A patient with coronary artery disease asks the nurse about the 'good cholesterol' laboratory values. The nurse knows that 'good cholesterol' refers to which lipids?
- A. Triglycerides
- B. Low-density lipoproteins (LDLs)
- C. Very-low-density lipoproteins (VLDLs)
- D. High-density lipoproteins (HDLs)
Correct Answer: D
Rationale: High-density lipoproteins (HDLs) are considered 'good cholesterol' due to their cardioprotective role in cholesterol recycling. LDLs and VLDLs are associated with increased cardiovascular risk, and triglycerides are not classified as 'good cholesterol.'
You may also like to solve these questions
A patient with elevated lipid levels has a new prescription for niacin. The nurse informs the patient that which adverse effects may occur with this medication?
- A. Pruritus, cutaneous flushing
- B. Tinnitus, urine with a burnt odor
- C. Myalgia, fatigue
- D. Blurred vision, headaches
Correct Answer: A
Rationale: Niacin commonly causes pruritus and cutaneous flushing due to its vasodilatory effects. Tinnitus and urine odor are associated with bile acid sequestrants, myalgia and fatigue with statins, and blurred vision and headaches are not typical niacin adverse effects.
When teaching a patient who is beginning antilipemic therapy about possible drug-food interactions, the nurse will discuss which food?
- A. Bran muffins
- B. Grapefruit juice
- C. Licorice
- D. Dairy products
Correct Answer: B
Rationale: Grapefruit juice inhibits CYP3A4, which metabolizes statins, potentially increasing statin levels and toxicity risk, including rhabdomyolysis. Bran, licorice, and dairy products do not significantly interact with antilipemic drugs.
The nurse will monitor for myopathy (muscle pain) when a patient is taking which class of antilipemic drugs?
- A. Niacin
- B. HMG-CoA reductase inhibitors
- C. Fibric acid derivatives
- D. Bile acid sequestrants
Correct Answer: B
Rationale: HMG-CoA reductase inhibitors (statins) can cause myopathy, including muscle pain, which may progress to rhabdomyolysis. Patients should report unexplained muscle pain immediately. Other classes do not commonly cause myopathy.
A patient reports having adverse effects with niacin.
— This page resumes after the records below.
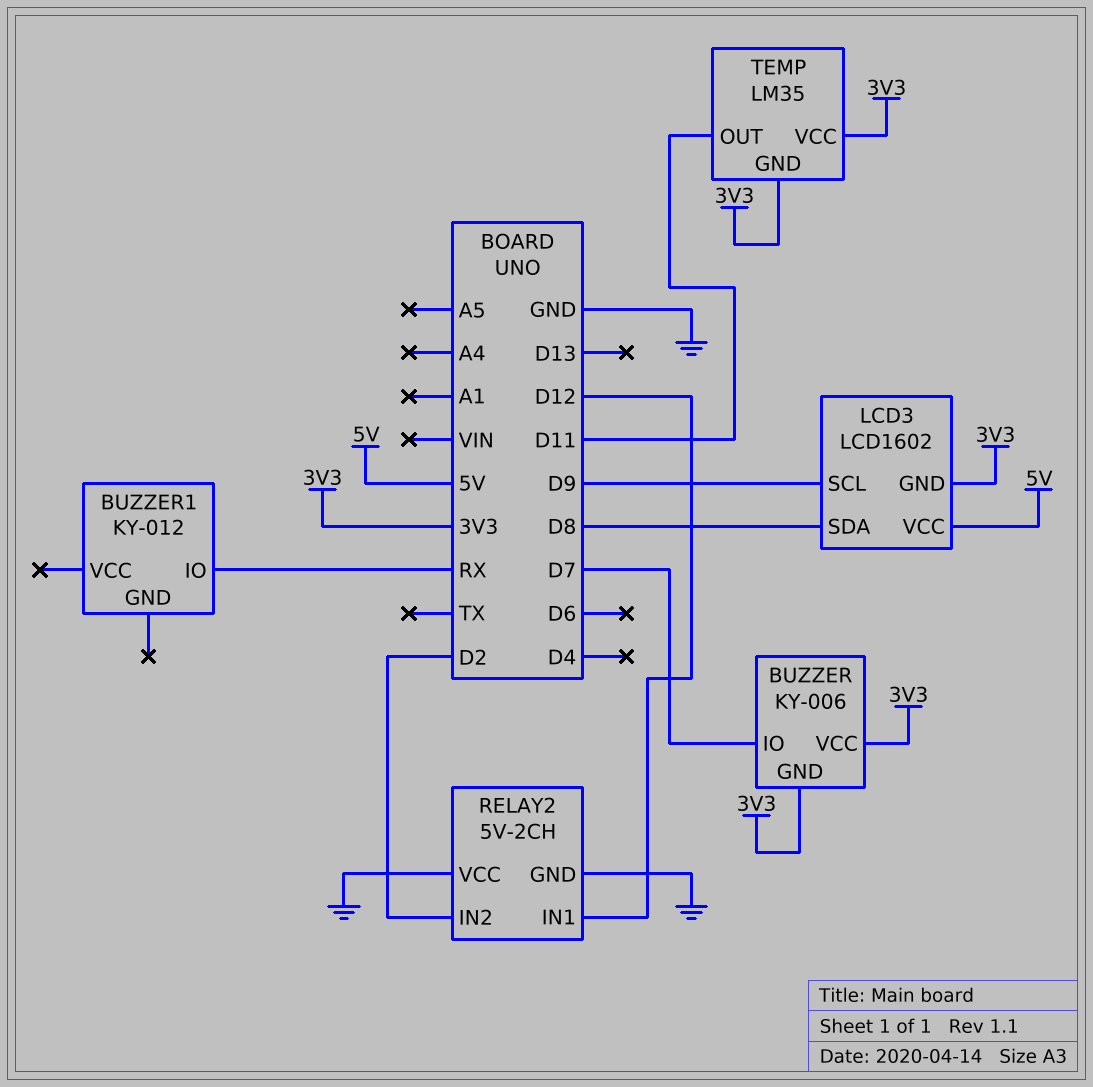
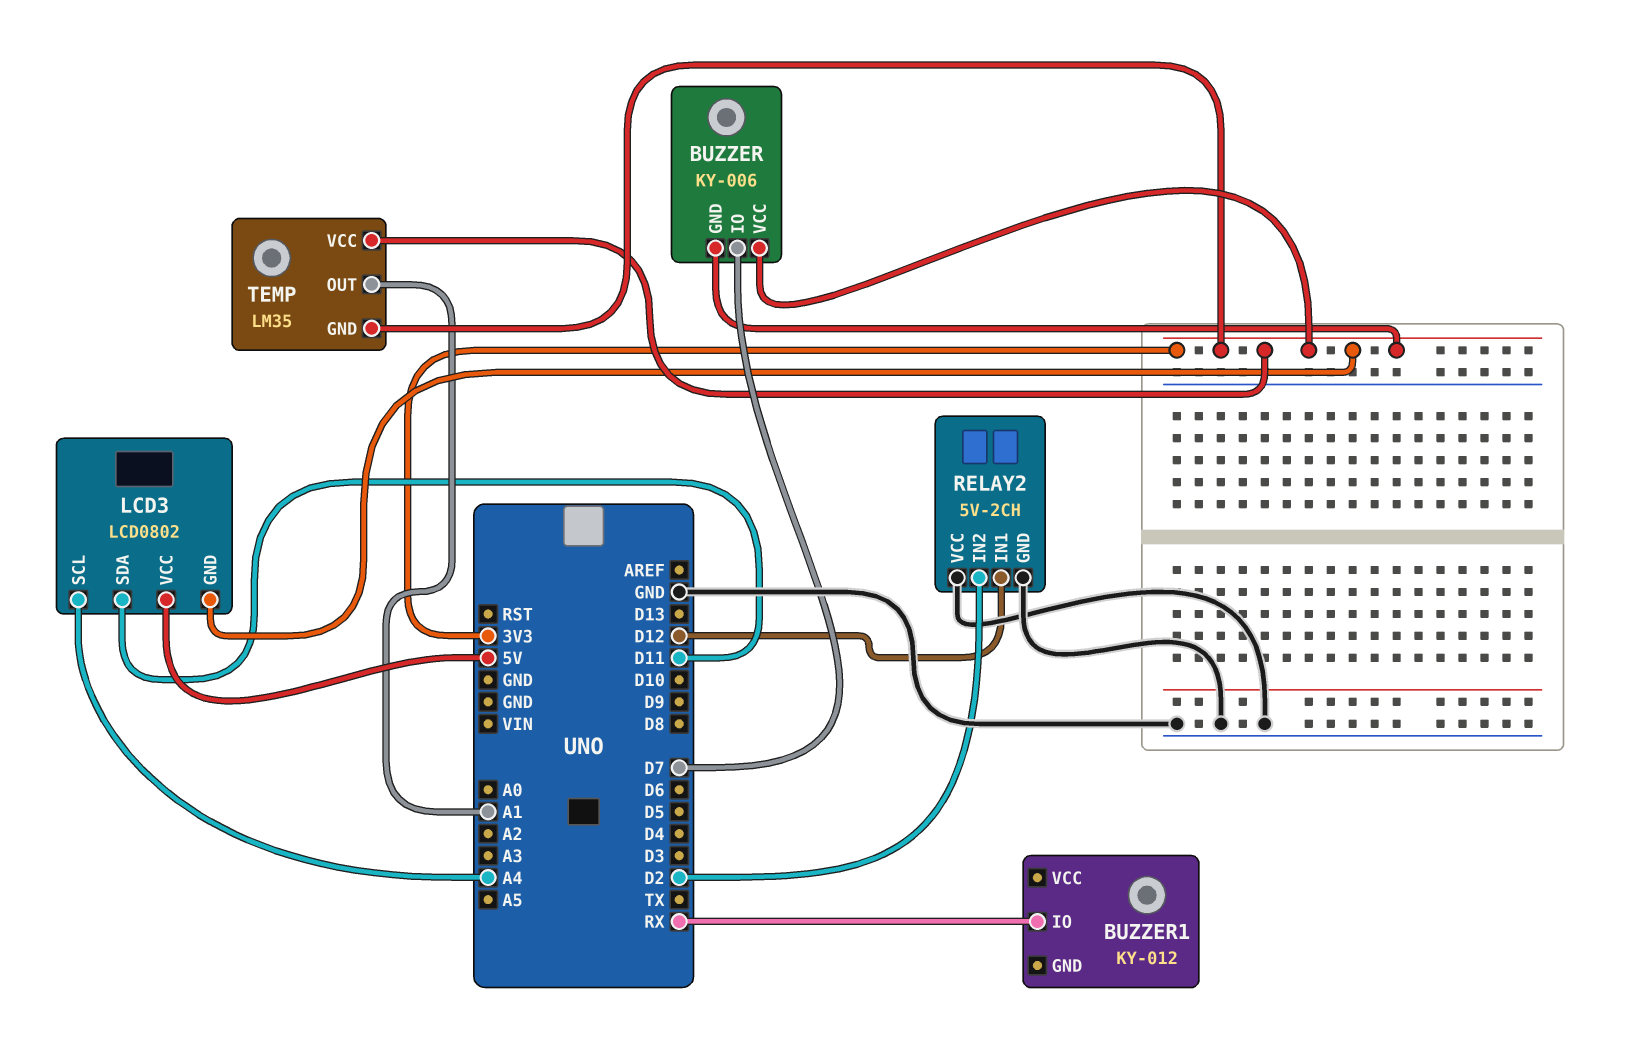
LCD3: LCD1602 -> LCD0802
LCD3 pin SCL: D9 -> A4
LCD3 pin SDA: D8 -> D11
TEMP pin OUT: D11 -> A1

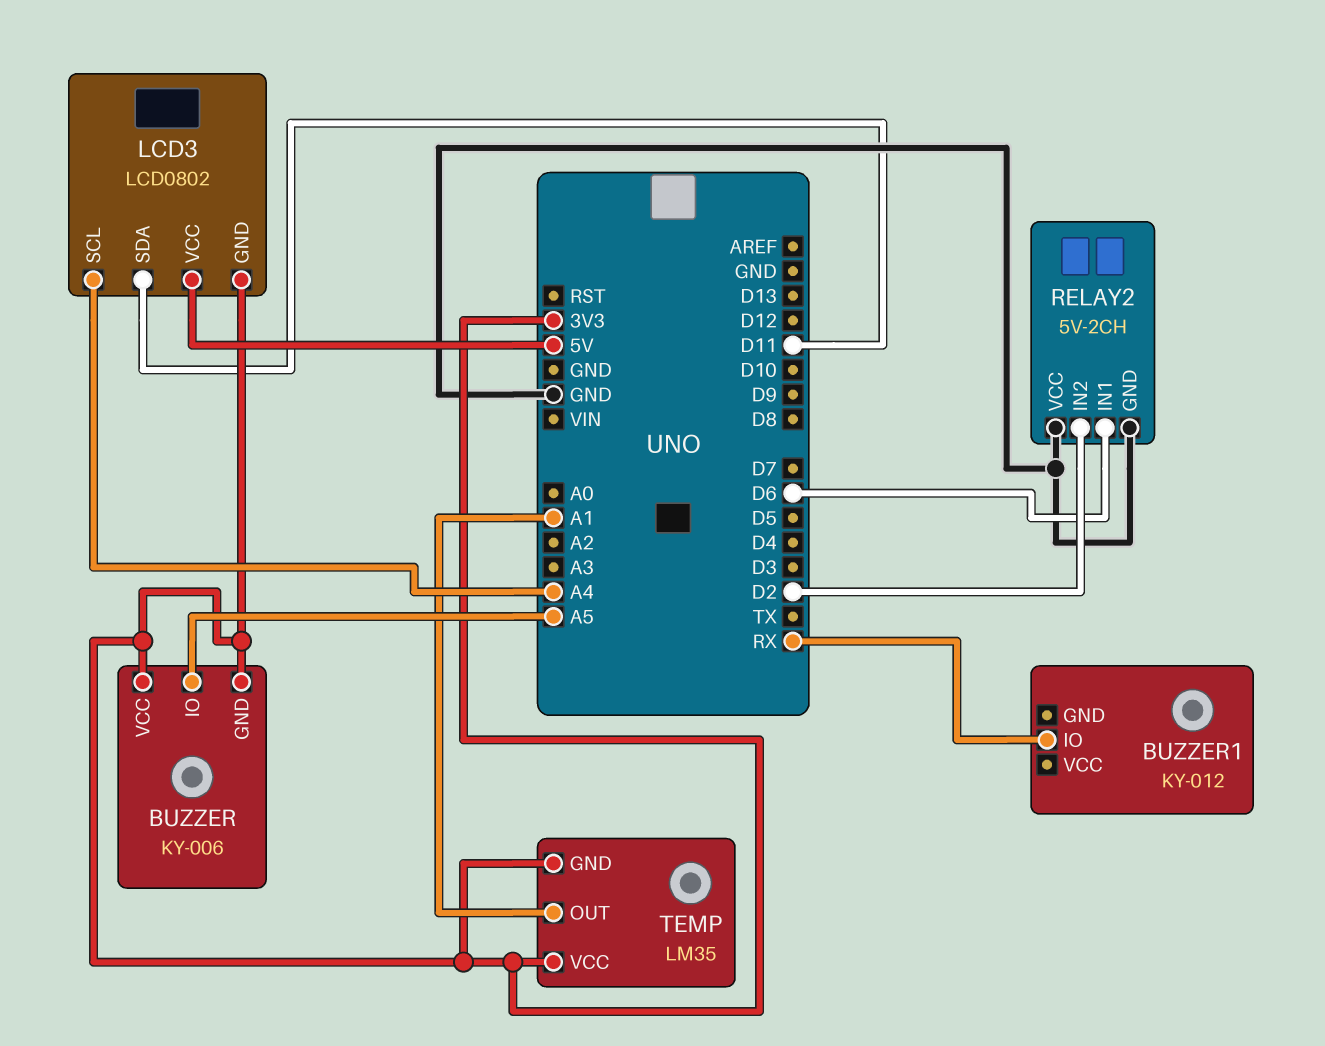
BUZZER pin IO: D7 -> A5
RELAY2 pin IN1: D12 -> D6

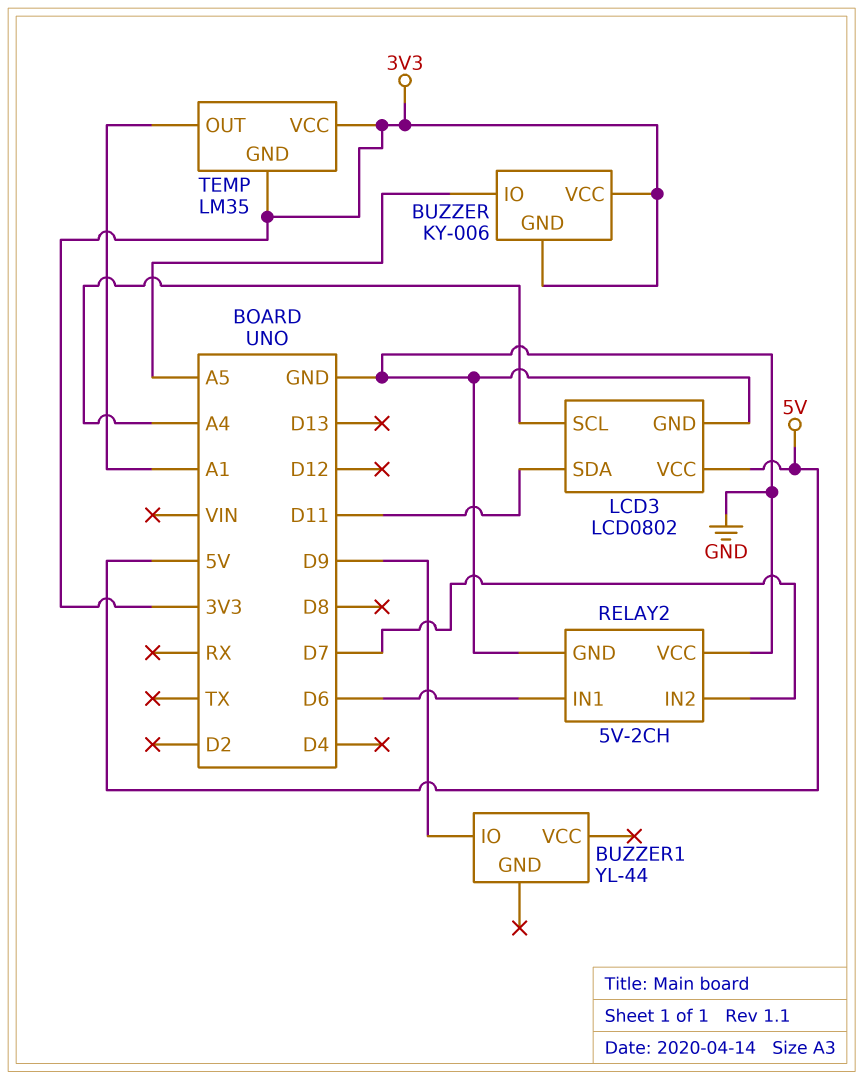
BUZZER1: KY-012 -> YL-44
BUZZER1 pin IO: RX -> D9
LCD3 pin GND: 3V3 -> GND
RELAY2 pin IN2: D2 -> D7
The prescriber has recommended which action to minimize these undesirable effects?
- A. Take the drug on an empty stomach.
- B. Take the medication every other day until the effects subside.
- C. Take an aspirin tablet 30 minutes before taking the drug.
- D. Take the drug with large amounts of fiber.
Correct Answer: C
Rationale: Taking aspirin 30 minutes before niacin can reduce cutaneous flushing by counteracting prostaglandin-mediated vasodilation. Taking niacin with meals, not on an empty stomach, and maintaining consistent dosing, not skipping days, are recommended. Fiber does not reduce niacin's adverse effects.
Antilipemic drug therapy is prescribed for a patient, and the nurse is providing instructions to the patient about the medication. Which instructions will the nurse include? (Select all that apply.)
- A. Limit fluid intake to prevent fluid overload.
- B. Eat extra servings of raw vegetables and fruit.
- C. Report abnormal or unusual bleeding or yellow discoloration of the skin.
- D. Report the occurrence of muscle pain immediately.
- E. Drug interactions are rare with antilipemics.
- F. Take the drug 1 hour before or 2 hours after meals to maximize absorption.
Correct Answer: B,C,D
Rationale: Instructions include eating raw vegetables and fruit to prevent constipation, reporting bleeding or jaundice (indicating liver issues), and reporting muscle pain (potential myopathy). Antilipemics have frequent drug interactions, and fluid intake should be encouraged, not limited. Taking with food may reduce GI distress, not before/after meals.